Dona Josefina está aproveitando o fim de tarde sentada à soleira da sua porta,
na rua Agostinho Gomes. Ao seu lado, espichada em branco e preto a boa distância,
a cadela Lua e sua comprida coleira rubra.
Dona Josefina está com 80 anos, o cabelo pintado de lua, liso e comprido,
reluz com o sol da tarde.
Uma vida vivida: casou-se, teve três filhos (um deles, hoje desempregado,
vive com ela), morou em diversas casas e bairros (o valor do aluguel
determinando a mudança), acumulou muitos empregos e funções, em firma
e em casa de família. “Em firma é melhor porque é mais seguro”, garante.
Um pensamento ela decifrou do enigma da vida, que ele nunca termina:
“A vida é um segredo, porque nunca se sabe
o dia de amanhã”.
A Lua é meio aluada e não vai com todo mundo, não, ressabiada.
Os dentões se entremostram na bocarra brava.
É só com a vizinha que ali vem pela calçada, com seus dois cães,
que a Lua vai, a passeio. Dona Josefina já não aguenta a força do arroubo
da companheira, que puxa muito.
Dona Josefina e a cadela Lua são algo tão cotidiano, tão simples
tão humilde, que emocionam. Talvez porque pareçam um chamado
à despreocupação e descanso, quando a gente se sente tão cansada e tão sem paz.
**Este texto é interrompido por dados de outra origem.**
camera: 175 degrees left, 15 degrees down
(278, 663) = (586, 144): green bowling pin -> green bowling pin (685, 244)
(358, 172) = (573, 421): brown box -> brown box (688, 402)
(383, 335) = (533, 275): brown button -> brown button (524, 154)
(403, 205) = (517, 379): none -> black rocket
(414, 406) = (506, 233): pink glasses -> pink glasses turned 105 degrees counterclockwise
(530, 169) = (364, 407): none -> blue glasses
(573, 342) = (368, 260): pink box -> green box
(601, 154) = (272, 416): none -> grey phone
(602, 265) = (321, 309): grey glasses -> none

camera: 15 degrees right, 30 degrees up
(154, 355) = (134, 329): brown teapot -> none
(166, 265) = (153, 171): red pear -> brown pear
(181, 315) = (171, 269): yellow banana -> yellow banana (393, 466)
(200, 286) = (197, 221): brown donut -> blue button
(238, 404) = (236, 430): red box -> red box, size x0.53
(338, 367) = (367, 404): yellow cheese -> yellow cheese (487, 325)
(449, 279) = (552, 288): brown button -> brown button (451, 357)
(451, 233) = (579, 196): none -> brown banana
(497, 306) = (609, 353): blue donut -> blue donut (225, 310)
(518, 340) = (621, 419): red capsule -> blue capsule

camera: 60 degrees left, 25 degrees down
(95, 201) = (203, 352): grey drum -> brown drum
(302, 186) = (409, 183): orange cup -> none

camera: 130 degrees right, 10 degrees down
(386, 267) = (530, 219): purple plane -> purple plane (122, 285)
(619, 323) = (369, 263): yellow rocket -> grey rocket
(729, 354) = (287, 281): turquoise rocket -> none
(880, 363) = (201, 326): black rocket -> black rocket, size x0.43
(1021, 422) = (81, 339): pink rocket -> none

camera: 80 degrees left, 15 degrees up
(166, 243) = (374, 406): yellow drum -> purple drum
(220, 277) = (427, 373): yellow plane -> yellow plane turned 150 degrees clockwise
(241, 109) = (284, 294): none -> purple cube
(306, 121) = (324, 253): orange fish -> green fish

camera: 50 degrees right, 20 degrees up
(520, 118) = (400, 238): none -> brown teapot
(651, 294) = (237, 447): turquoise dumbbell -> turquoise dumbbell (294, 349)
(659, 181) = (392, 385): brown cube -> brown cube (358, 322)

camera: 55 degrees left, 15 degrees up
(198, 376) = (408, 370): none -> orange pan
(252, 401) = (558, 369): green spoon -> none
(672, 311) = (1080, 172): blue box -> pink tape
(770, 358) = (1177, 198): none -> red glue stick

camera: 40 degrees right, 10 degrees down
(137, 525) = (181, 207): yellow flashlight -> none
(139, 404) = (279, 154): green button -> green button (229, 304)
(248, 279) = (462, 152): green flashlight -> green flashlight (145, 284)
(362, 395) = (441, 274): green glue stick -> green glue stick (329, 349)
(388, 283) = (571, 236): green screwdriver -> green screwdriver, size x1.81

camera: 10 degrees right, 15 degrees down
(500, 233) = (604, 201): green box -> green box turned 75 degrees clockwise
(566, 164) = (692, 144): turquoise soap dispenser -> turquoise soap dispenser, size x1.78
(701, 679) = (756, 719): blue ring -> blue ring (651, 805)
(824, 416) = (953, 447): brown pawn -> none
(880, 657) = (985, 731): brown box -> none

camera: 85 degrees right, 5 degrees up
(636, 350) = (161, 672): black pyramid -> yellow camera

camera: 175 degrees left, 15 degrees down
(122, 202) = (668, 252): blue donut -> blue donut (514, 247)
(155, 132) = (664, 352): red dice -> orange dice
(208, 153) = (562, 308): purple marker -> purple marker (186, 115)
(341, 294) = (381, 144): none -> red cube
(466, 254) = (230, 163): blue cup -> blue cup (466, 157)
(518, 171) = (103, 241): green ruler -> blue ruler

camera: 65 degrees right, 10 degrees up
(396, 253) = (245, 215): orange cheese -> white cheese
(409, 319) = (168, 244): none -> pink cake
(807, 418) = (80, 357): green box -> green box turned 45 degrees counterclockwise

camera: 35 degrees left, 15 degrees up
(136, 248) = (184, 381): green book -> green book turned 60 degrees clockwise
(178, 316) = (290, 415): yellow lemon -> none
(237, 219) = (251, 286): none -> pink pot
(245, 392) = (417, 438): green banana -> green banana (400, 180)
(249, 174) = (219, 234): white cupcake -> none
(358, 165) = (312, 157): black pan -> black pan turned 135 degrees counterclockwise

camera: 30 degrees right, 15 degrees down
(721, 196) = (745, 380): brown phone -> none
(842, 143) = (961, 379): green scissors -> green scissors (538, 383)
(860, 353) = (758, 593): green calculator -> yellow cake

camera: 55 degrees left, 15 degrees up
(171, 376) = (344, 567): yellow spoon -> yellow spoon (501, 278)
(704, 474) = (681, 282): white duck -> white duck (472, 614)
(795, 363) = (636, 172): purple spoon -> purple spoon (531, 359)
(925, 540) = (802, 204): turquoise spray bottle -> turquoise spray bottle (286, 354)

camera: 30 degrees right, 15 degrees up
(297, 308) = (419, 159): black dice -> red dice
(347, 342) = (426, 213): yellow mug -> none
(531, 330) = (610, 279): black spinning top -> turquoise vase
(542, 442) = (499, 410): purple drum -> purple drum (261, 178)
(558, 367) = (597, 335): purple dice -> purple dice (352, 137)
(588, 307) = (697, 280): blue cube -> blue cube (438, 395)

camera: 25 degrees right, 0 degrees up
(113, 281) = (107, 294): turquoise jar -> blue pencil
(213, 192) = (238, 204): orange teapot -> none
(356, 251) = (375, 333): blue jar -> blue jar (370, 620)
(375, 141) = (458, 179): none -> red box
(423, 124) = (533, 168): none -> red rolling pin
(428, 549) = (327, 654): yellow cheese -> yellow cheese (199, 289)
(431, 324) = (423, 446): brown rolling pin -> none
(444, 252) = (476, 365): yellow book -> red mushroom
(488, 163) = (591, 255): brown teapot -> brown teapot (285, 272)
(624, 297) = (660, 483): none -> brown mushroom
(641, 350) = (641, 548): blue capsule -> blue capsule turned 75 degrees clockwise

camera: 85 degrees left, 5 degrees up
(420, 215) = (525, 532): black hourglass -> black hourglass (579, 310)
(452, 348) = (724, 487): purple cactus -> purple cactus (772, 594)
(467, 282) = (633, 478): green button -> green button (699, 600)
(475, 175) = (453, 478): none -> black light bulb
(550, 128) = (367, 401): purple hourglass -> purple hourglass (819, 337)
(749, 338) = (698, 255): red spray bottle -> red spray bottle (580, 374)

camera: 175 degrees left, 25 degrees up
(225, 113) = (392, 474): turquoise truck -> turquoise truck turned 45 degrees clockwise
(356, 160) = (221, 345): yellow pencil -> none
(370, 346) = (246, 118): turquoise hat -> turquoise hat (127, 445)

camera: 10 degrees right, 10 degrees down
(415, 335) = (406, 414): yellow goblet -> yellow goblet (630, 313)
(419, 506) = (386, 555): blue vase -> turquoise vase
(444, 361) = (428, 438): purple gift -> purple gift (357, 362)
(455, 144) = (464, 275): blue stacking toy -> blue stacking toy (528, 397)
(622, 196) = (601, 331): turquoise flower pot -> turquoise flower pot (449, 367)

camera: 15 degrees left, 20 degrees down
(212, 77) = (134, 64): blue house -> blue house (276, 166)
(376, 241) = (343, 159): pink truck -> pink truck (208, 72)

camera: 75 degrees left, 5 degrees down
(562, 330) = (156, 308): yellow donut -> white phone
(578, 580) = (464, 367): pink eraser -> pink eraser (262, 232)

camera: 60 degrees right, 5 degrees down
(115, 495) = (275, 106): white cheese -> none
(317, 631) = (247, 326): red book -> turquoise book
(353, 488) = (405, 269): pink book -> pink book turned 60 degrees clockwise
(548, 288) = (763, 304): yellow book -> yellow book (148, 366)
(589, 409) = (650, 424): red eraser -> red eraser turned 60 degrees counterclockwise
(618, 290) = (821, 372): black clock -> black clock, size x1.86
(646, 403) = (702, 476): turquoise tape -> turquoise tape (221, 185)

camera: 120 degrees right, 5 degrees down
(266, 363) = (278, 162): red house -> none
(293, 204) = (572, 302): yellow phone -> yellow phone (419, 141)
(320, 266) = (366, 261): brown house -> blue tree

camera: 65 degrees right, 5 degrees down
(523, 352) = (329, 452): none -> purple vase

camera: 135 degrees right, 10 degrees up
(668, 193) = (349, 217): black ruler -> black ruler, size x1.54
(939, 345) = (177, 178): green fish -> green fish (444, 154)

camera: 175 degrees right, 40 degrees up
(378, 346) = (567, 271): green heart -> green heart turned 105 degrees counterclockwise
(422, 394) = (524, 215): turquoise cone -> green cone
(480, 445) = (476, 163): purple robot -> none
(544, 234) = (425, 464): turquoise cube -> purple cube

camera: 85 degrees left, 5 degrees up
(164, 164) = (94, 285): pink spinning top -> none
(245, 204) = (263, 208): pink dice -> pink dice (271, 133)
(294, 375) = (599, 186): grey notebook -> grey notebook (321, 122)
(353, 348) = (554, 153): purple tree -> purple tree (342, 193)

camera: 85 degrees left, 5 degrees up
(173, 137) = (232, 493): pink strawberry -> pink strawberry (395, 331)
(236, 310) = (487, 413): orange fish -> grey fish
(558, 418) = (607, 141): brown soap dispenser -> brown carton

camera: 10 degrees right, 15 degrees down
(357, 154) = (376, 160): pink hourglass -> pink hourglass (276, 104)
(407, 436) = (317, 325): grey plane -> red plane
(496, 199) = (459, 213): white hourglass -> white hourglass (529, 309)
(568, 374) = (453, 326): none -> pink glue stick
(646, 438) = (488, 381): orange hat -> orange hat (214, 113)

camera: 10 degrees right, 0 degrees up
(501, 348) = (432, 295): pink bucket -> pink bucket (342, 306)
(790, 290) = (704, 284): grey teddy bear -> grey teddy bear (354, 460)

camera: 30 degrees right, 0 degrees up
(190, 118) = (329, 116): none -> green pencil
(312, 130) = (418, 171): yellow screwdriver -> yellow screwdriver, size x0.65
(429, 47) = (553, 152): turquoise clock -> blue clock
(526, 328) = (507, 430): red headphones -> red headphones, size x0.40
A alça metálica pregada no batente da porta serve para que
Dona Josefina possa se apoiar ao entrar, transpor a soleira
mais elevada da porta e entrar com segurança, porque o chão,
lá dentro, é mais embaixo. Por ali a água pode subir, e
m dia de forte chuva, e convém se proteger.
E, com a mão apoiada nessa alça, Dona Josefina entra com cuidado
e fecha a porta marrom. Daqui a pouco a Lua volta.